Antibody to Rheumatoid Synovial Collagenase

Abstract

An Immunoglobulin G antibody has been isolated from the sera of sheep immunised with purified synovial collagenase obtained from tissue culture medium of rheumatoid synovium. In double diffusion gels and on immunoelectrophoresis the antibody gave a single precipitin line when run against crude and pure synovial enzyme preparations. Selective adsorption of collagenase from concentrated svnovial tissue culture medium eliminated the precipitin reponse. No immunoprecipitation was observed with whole serum or synovial tissue homogenates in double diffusion gels.
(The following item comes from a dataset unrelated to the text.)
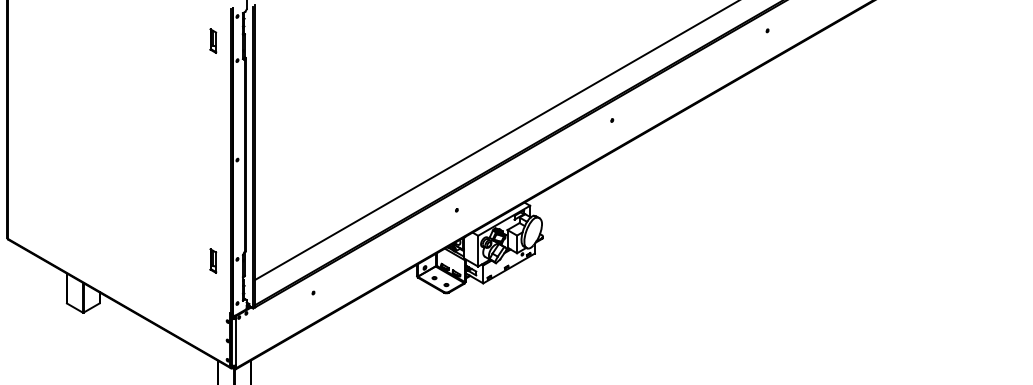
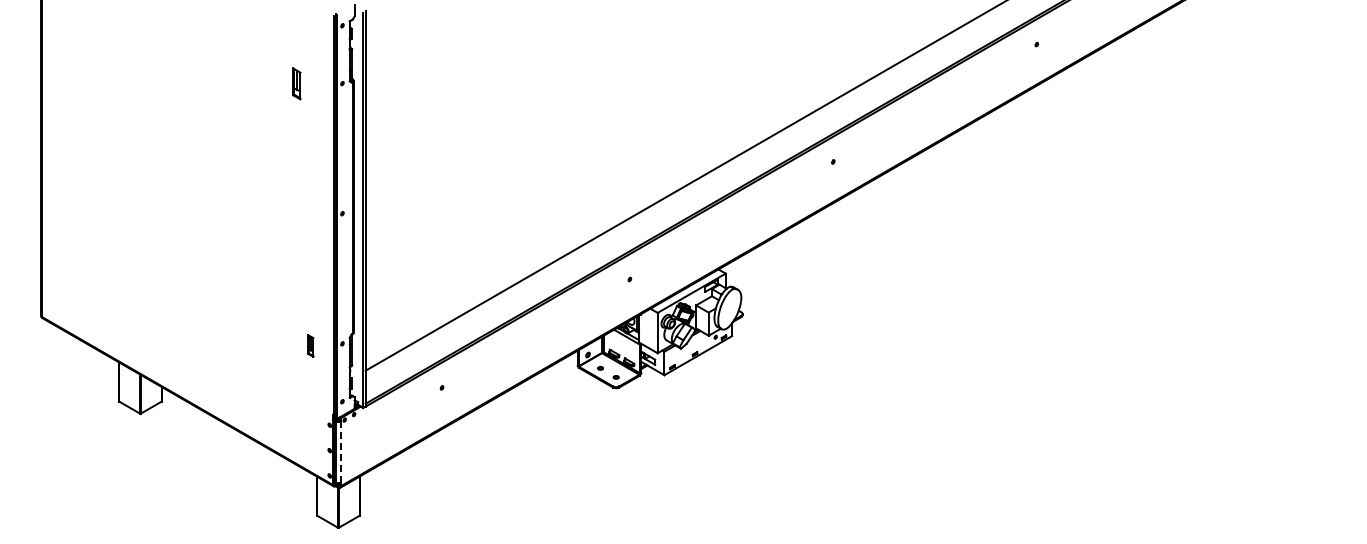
part: (213, 40) -> (296, 83), moved
part: (213, 260) -> (310, 345), size x0.7
line: (235, 342) -> (340, 452), solid -> dashed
Incubation of immune immunoglobulin G with synovial collagenase resulted in enzyme inhibition and the formation of immunoprecipitates. Fab′ fragments of the antibody were similarly inhibitory but gave no precipitin response. Non‐specific neutral proteinase activity released bysynovial explants was not inhibited by antibody. Human collagenases derived from gastric mucosa, cornea, and skin were inhibited by the antibody and produced precipitin lines on immunodiffusion showing a reaction of complete identity with the synovial enzyme. Granulocyte collagenase preparations did not react with the antibody. The non‐human collagenases derived from rabbit cornea and dog gingiva were inhibited by the antibody but those from guinea pig skin and the bacterium Clostridium histolyticum were not. None of these collagenases gave precipitin responses on immunodiffusion against the antibody. Synovial enzyme preparations inhibited or denatured by chemical reagents retained their capacity to react with the antibody, whereas inhibition by the serum proteins α2‐macroglobulin or β1‐anticollagenase masked the antigenicity of the enzyme as judged by immunodiffusion experiments. These observations and their relevance to the use of the antibody in elucidating the physiological role of collagenase are discussed.